The new duo partnership formed last year between two long-established musicians is currently touring the UK presenting an on-going Beethoven violin sonata cycle to coincide with this series of recordings. That feel of recently working through each score does have the benefit of a fresh approach, though at times details are pointed as if major discoveries.
Peter Cropper’s approach to all four sonatas on this second volume (the first was reviewed in July) is one of discernment. For example, his uncommonly gentle approach to the early A major Sonata leaves the thrust of the work in the piano part, with the violin happily commenting on the thematic material as the work unfolds. Yet I feel this restraint and chastity goes too far and misses the warmth inherent in the music.
Without exception the slow movements are beautifully handled. Indeed I cannot recall a more serene Adagio molto espressivo than in this genial approach to the ‘Spring’ Sonata, or a more gracious Tempo di minuetto in the G major work of op.30.

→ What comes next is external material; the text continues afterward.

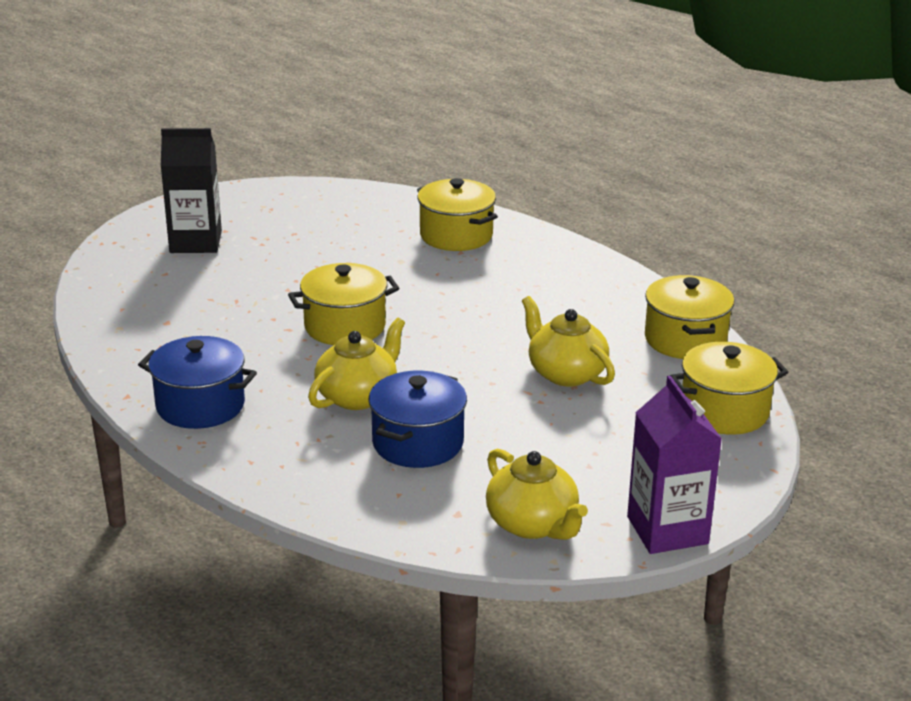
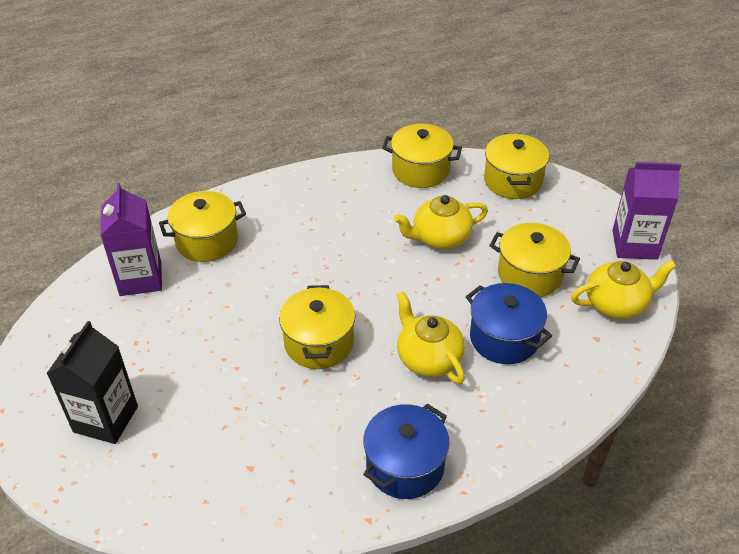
camera: 70 degrees left, 15 degrees up
(379, 215) = (140, 278): none -> purple carton
(543, 448) = (530, 275): none -> yellow pot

Tempos throughout the disc are generally relaxed, though there are fast passages where Cropper’s articulation leaves the music sounding breathless, a problem that mars the finale of the G major Sonata. There are niggling intonation doubts in passages that have wide intervals.
It is good to have the violin rather set back in the acoustic, even if in leaving the piano as the dominant instrument the composer’s little accentuation marks often stand out with undue emphasis.
In such an overcrowded field I always return to the effortless lyricism of Suk–Panenka (Supraphon), or the warmly expressive Oistrakh–Oborin (Philips) with renewed admiration.